Māori iwi (tribe) in Aotearoa New Zealand

Rongowhakaata is a Māori iwi of the Gisborne region of New Zealand.

==Rongowhakaata, the eponymous ancestor==

The Rongowhakaata iwi takes its name from the eponymous ancestor Rongowhakaata. He was born at Ūawa, now Tolaga Bay, and was the son of Tūmaurirere and Haupūnake. His whakapapa included descent from the sons of Paikea, Rongomaituahu, Marupapanui and Pouheni, and from ancestors associated with the Horouta and Takitimu migrations.

Rongowhakaata later settled in Tūranga. He married three daughters of Moeahu and Koihu: Tūrāhiri, Uetūpuke and Moetai. His union with Tūrāhiri produced their only child, Rongomairatahi. His union with Uetūpuke produced Rongopōpōia, while his union with Moetai produced four daughters: Rongokauae, Rongomoeawa, Tāwakerahui and Kahukuraiti.

Through these descendants, Rongowhakaata established whakapapa connections across Tūranga and the wider East Coast. Moetai's daughter, Rongokauae married Tamateakota, a son of Kahungunu and Rongomaiwahine, while another daughter Kahukuraiti married Hauiti, the eponymous ancestor of Te Aitanga-a-Hauiti.

==Hapū of Rongowhakaata==
Rongowhakaata comprises a number of hapū connected through descent and intermarriage. The organisation and identities of these hapū have changed over time. By the 18th and 19th centuries, several major Rongowhakaata hapū operated as independent political groups, with smaller hapū associated with them.

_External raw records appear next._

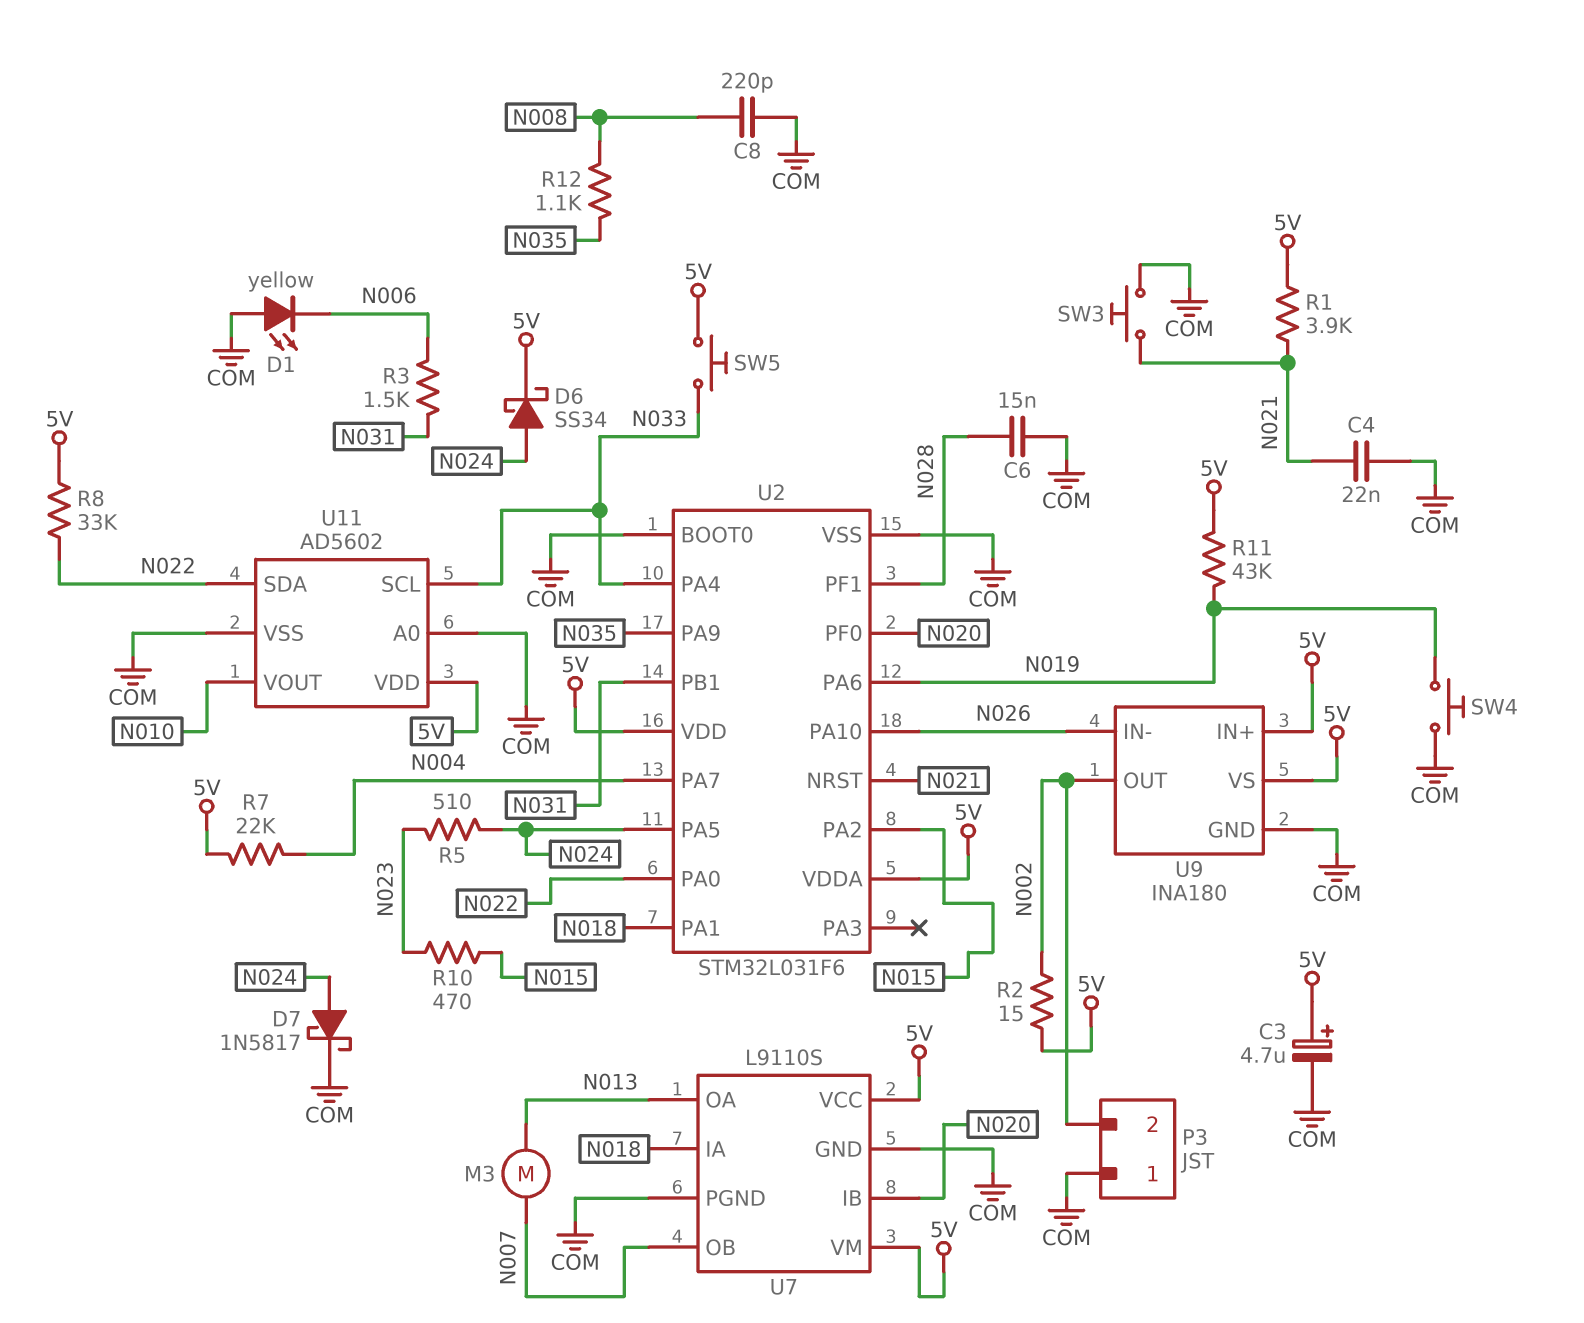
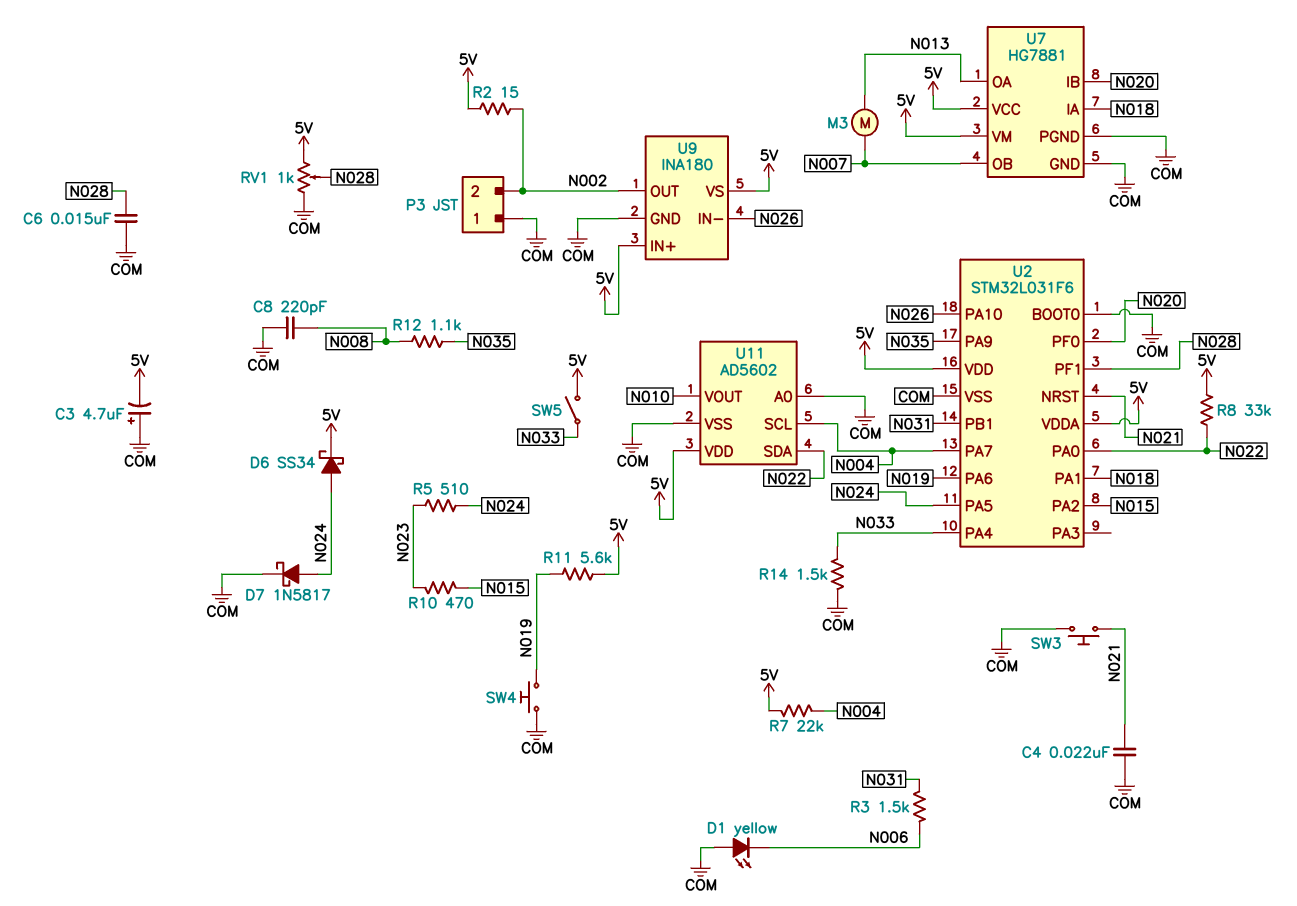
C3: 4.7uF (plus 5V, minus COM) -> 4.7uF (plus COM, minus 5V)
R1: 3.9k (5V, N021) -> none
R11: 43k (5V, N019) -> 5.6k (5V, N019)
R14: none -> 1.5k (COM, N033)
RV1: none -> 1k (5V, COM, wiper N028)
SW5: button (5V, N033) -> switch (5V, N033)
U7: L9110S -> HG7881
U11 pin SCL: N033 -> N004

The main contemporary hapū of Rongowhakaata are Ngāti Maru, Ngāti Kaipoho, Ngāi Te Aweawe, Ngāi Tāwhiri, Ngāi Te Kete. Hapū identities and affiliations are not necessarily exclusive. Te Whānau-a-Iwi, for example, has affiliations with both Rongowhakaata and Te Aitanga-a-Māhaki and is closely interconnected with Ngāi Tāwhiri.

===Ngāti Kaipoho===
Ngāti Kaipoho descend from Kaipoho, a descendant of Rongomairatahi through Tūrourou and Whare-rau-o-te-tahinga. Kaipoho established Tapui Pā on the western bank of the Te Arai River and maintained a fishing settlement at Te Kōwhai, near Pakirikiri. He was killed at the battle of Taitimuroa and was later avenged by his son Te Aweawe.

Ngāti Kaipoho developed from the descendants of Kaipoho and his sons Hūkaipū, Mōkaiohungia and Te Aweawe. Hapū associated with their descendants included Ngāi Te Aweawe, Ngāti Rua, Ngāi Tūrehe, Ngāti Pakirehe and Ngāi Te Aringaiwaho.

The Tūranga style of Māori carving, also known as the Kaipoho or Manutūkē style, is particularly associated with Ngāti Kaipoho.

===Ngāi Te Aweawe===
Ngāi Te Aweawe descend from Kaipoho through Te Aweawe. The hapū traces descent through two ancestors of that name, Te Aweawe I and his descendant Te Aweawe II.

Te Aweawe I avenged the death of Kaipoho and subsequently occupied Tapui Pā. Although descended from Kaipoho, Ngāi Te Aweawe developed a distinct hapū identity and was recorded as an independent group during the 19th century.

===Ngāi Tāwhiri===
Ngāi Tāwhiri descend from Rongomaimihiao through her three children, Tāwhirimātea, Tūtekiki and Māteroa. By the 19th century, Ngāi Tāwhiri was recorded as a major Rongowhakaata hapū operating as an independent political group.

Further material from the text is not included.